I remember when leading a Malaysian Consultative Council of Buddhism, Christianity, Hinduism and Sikhism (MCCBCHS) delegation to Kota Baru, Kelantan, in the early 1990s, Nik Aziz was insistent for the most part of the meeting on the implementation of the hudud laws in the State.

However, he was quite cordial and respectful of our views. He kept on assuring us that the new laws would not infringe on our own respective religion and customs.

We parted most amicably with him agreeing to consider our views while, at the same time, he requested us
to study his proposal.

Within a few weeks he had sent us the decision of his government not to impose the hudud laws and
other syariah laws on non- Muslims.

We were also aware of the fact that the Parliament must amend the Federal Constitution before the
Kelantan government can implement the law.

Our council then went on a nationwide campaign meeting all political party leaders not to support any amendment to the Constitution.
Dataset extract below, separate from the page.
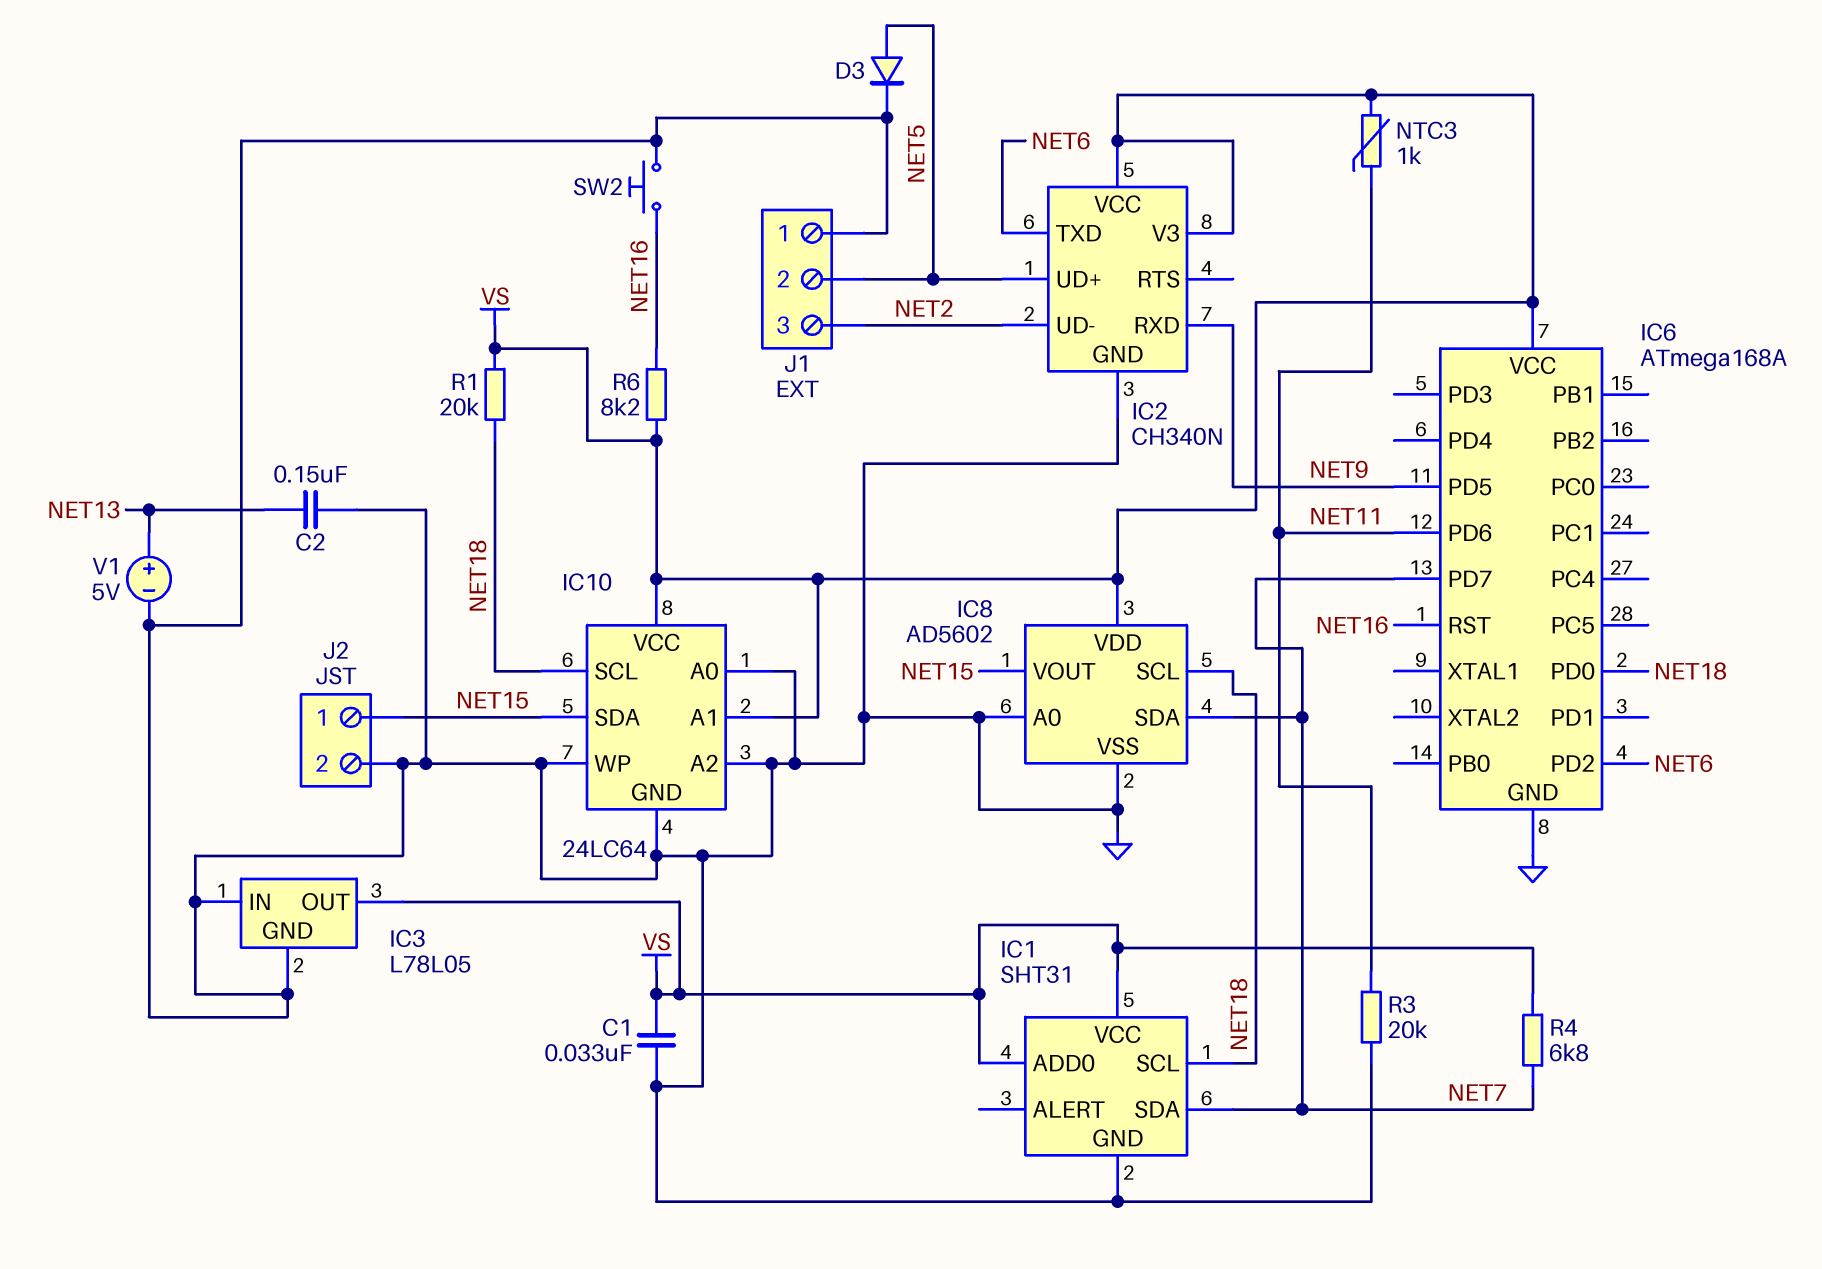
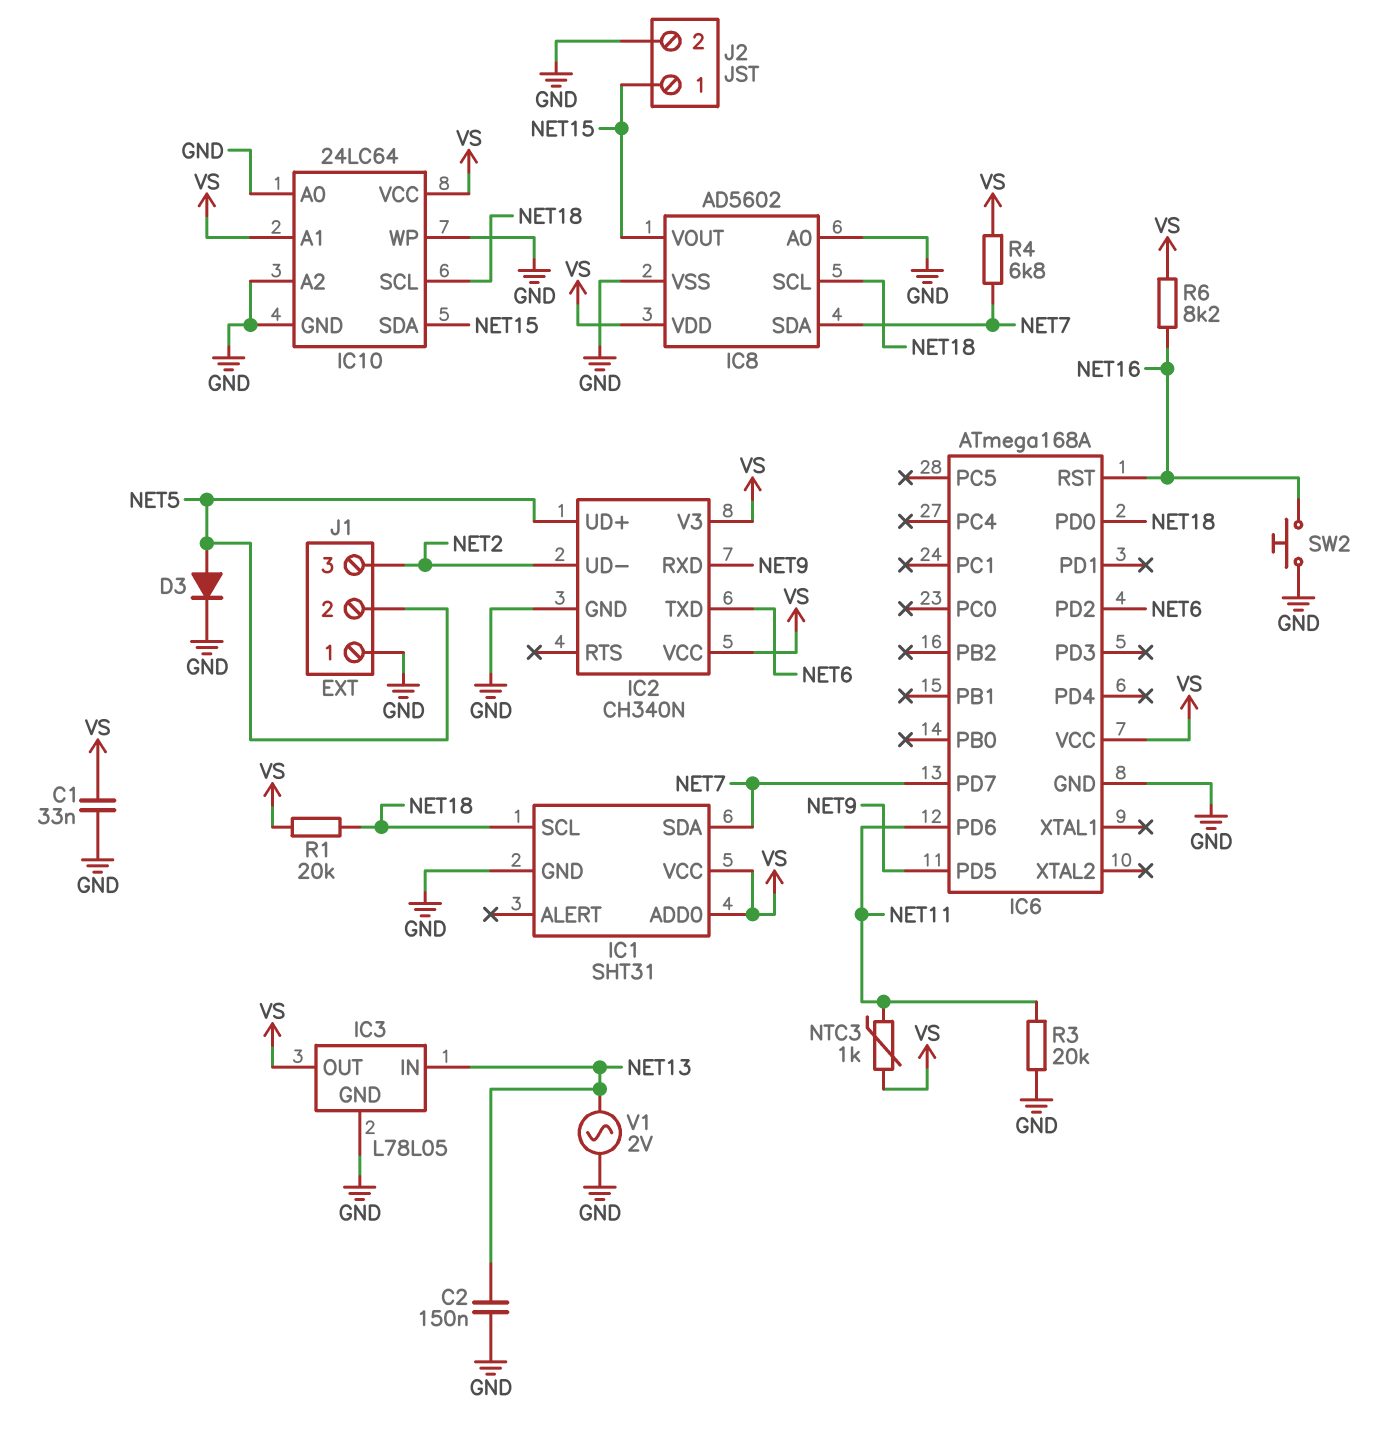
IC3 pin IN: GND -> NET13
V1: 5V (plus NET13, minus GND) -> AC 2V (GND, NET13)

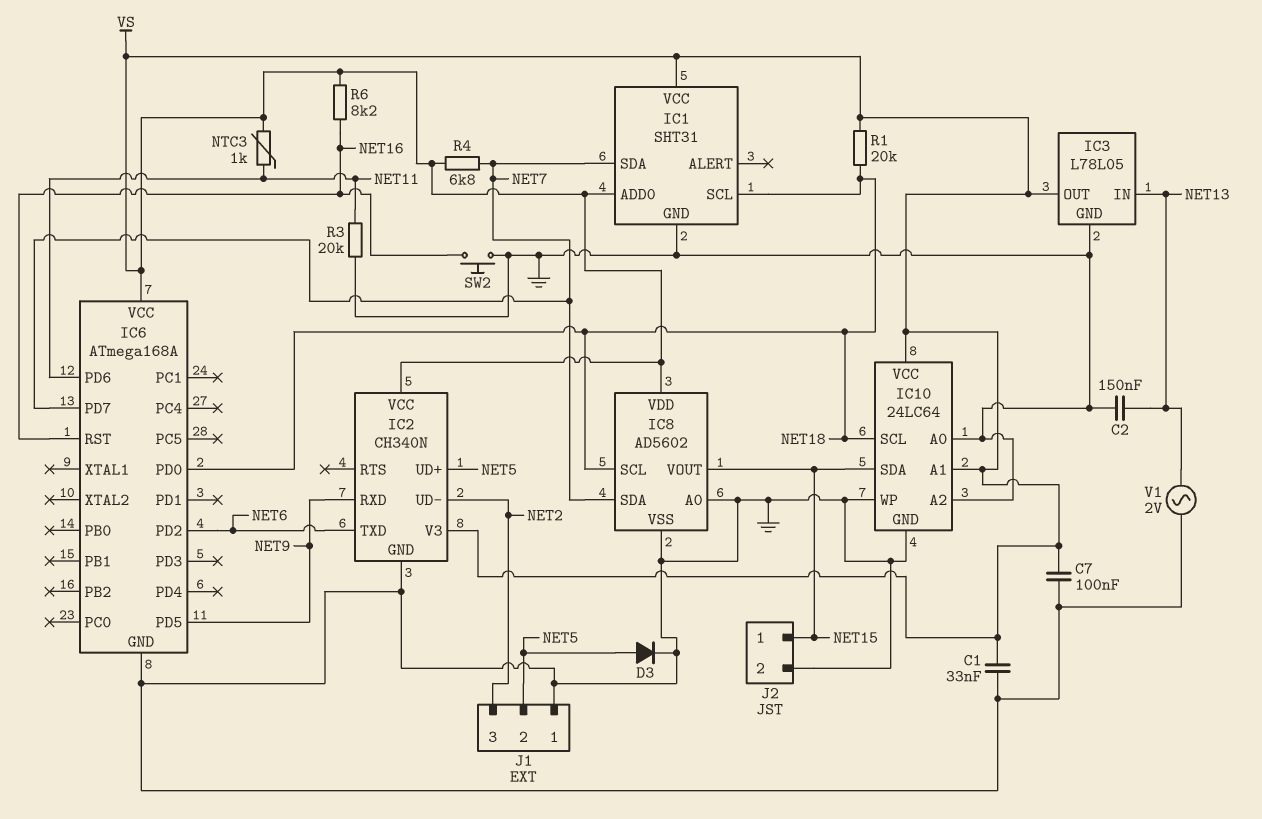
C7: none -> 100nF (GND, VS)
The problem we have in this country is that our non- Muslim MPs from the ruling party from Peninsular and
East Malaysia voted in 1988 in favour of amendment of the Federal Constitution's

Article 121(1) and (1A) severely diminishing the power of the Civil Courts.
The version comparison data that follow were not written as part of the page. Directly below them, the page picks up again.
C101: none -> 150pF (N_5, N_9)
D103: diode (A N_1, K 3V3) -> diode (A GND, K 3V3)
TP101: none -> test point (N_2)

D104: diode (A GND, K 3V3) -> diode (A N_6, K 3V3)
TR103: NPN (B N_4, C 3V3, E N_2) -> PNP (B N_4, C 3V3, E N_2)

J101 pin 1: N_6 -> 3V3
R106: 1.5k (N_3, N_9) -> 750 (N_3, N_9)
The irony was that Nik Aziz restored the freedom of non-Muslims to build temples and churches, and the demolition of places of worship was prevented and settled by discussion.

Even the Lion dances banned before was brought back again in the 1990s in Kelantan.

As religious organisation leaders, we found it embarrassing to criticise the Kelantan government's restrictions on alcohol, gambling and vice.

However, it is my personal opinion that hudud laws and all other Islamic laws should not be implemented
in Malaysia, given our multi-racial and multireligious population.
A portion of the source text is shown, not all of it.